Zagłębie Sosnowiec. Podwójne powitanie

Zgodnie z naszym wczorajszym anonsem krótko po śniadaniu sfinalizowano w czwartek transakcję pozyskania Mateusza Możdżenia. 27-letni pomocnik, który poprzednie dwa i pół sezonu spędził w Koronie Kielce, przeszedł do Zagłębia Sosnowiec na zasadzie transferu definitywnego. Złożył podpis na półtorarocznej umowie.

Trafił krezusów

Kibice beniaminka przyjmują nową postać w zespole z entuzjazmem. Są świadomi, że właśnie w środku drugiej linii sosnowiczanie mieli największy problem w pierwszej części rozgrywek. Możdżeń ma zabezpieczyć ten sektor boiska. Pomoże mu w tym nabyte doświadczenie – na ekstraklasowe boiska wybiegał do tej pory 248 razy.

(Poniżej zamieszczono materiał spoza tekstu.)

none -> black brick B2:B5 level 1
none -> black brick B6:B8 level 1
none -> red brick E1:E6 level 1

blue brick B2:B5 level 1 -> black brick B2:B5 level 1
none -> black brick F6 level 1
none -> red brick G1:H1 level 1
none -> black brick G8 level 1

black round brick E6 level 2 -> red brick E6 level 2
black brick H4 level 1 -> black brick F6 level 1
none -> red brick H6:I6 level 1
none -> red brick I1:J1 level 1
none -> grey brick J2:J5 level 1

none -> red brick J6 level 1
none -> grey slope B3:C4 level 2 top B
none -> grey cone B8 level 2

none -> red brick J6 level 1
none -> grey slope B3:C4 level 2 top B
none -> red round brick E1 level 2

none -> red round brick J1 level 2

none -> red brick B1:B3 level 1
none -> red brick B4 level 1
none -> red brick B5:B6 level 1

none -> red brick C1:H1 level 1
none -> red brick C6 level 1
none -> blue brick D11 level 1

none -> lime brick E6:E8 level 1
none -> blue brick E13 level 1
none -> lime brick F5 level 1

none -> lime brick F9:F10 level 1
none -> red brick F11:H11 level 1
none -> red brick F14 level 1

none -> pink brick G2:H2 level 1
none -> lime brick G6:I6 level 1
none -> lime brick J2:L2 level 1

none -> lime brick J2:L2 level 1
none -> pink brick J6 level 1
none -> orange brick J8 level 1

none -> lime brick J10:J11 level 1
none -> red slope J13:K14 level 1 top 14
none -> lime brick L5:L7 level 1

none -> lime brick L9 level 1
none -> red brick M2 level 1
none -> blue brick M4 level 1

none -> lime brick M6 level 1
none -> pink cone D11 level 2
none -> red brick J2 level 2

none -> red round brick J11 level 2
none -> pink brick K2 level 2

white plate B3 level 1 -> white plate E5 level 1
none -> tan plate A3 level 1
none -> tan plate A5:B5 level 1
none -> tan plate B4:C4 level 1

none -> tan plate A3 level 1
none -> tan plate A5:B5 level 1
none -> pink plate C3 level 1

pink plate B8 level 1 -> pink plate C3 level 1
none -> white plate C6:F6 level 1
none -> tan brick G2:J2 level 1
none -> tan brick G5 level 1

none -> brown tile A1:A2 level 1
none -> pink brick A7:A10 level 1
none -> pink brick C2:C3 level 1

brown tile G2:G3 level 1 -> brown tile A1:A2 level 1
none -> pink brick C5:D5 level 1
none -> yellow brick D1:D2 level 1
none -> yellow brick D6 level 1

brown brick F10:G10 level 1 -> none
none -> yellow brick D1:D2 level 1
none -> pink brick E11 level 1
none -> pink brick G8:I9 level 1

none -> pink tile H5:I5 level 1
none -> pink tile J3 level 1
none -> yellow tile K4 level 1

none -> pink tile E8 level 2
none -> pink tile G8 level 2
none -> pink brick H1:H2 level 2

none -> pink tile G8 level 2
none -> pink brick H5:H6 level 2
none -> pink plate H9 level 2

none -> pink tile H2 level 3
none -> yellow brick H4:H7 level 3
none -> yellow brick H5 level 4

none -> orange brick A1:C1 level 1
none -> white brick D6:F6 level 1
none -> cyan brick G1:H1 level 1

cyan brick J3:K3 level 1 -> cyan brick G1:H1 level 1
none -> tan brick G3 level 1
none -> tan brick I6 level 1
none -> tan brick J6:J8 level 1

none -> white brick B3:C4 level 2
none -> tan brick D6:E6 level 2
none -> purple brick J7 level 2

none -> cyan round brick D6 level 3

Niejednokrotnie mierzył się z rywalami z wyższej półki. Wczoraj przez cały dzień przypominano fantastycznego gola, jakiego – jako gracz Lecha Poznań – strzelił Manchesterowi City w fazie grupowej Ligi Europy. Ustalił wtedy wynik spotkania na 3:1. Miało to miejsce jesienią 2010 roku. W zespole pokonanych – naszpikowanym krezusami – występowali wówczas tej klasy piłkarze, co Patrick Vieira, Emmanuel Adebayor czy świeżo upieczony mistrza świata David Silva.

– Teraz przede wszystkim chcę pomóc Zagłębiu utrzymać się w ekstraklasie – powiedział Możdżeń tuż po przybyciu na Stadion Ludowy. – Będę miał szansę na regularną grę, a w Kielcach takiej szansy wiosną bym nie miał. W Koronie nie uzgodniłem nowego kontraktu, natomiast w Sosnowcu od razu dowiedziałem się, że jestem potrzebny. Zagłębie podało mi rękę, za co jestem bardzo wdzięczny.

Przybysz z Hellady

Kilka godzin później przy Kresowej pojawił się długo wyczekiwany Georgios Mygas. Grecki obrońca w poniedziałek rozwiązał kontrakt z Panetolikosem, obowiązujący do końca tego sezonu. Zaraz potem wybrał się do Polski, ale była to podroż z przygodami. Utrudniła ją najpierw śnieżyca, a następnie akcja protestacyjna personelu naziemnego na niemieckich lotniskach. Ostatecznie po trzech dniach piłkarzowi udało się dotrzeć do celu.

Gra w numerki

Mygas wziął już udział w popołudniowym treningu. Dzisiaj przejdzie testy medyczne. Jeśli ich wyniki nie będą budzić zastrzeżeń, podpisze półroczny kontrakt z opcją prolongaty o kolejne 12 miesięcy. Sam zawodnik jest dobrej myśli, bo zdążył już wybrać numer, z jakim wiosną zamierza biegać po polskich boiskach. Będzie to – nietypowo jak na defensora – „11”. Pierwotnie chciał mieć na plecach nr 22, ale jest on już zajęty przez Żarko Udoviczicia. Nie wręczono mu również „14”, bo ta… czeka na Dawida Ryndaka, który otrzyma ją, jeśli po tygodniowych sprawdzianach przekona do siebie trenera Valdasa Ivanauskasa.

Na zdjęciu: Mateusz Możdżeń w towarzystwie prezesa Marcina Jaroszewskiego. Obaj wierzą, że to dla Zagłębia ważny dzień…

Vokić jest wolny

Za porozumieniem stron Zagłębie rozwiązało kontrakt z Dejanem Vokiciem. Młodzieżowy reprezentant Słowenii był jednym z pięciu zawodników wystawionych na listę transferową. Przy Kresowej spędził tylko pół roku. W tym czasie zaliczył 15 ligowych spotkań i jedno pucharowe. Nie zdołał wpisać się na listę strzelców.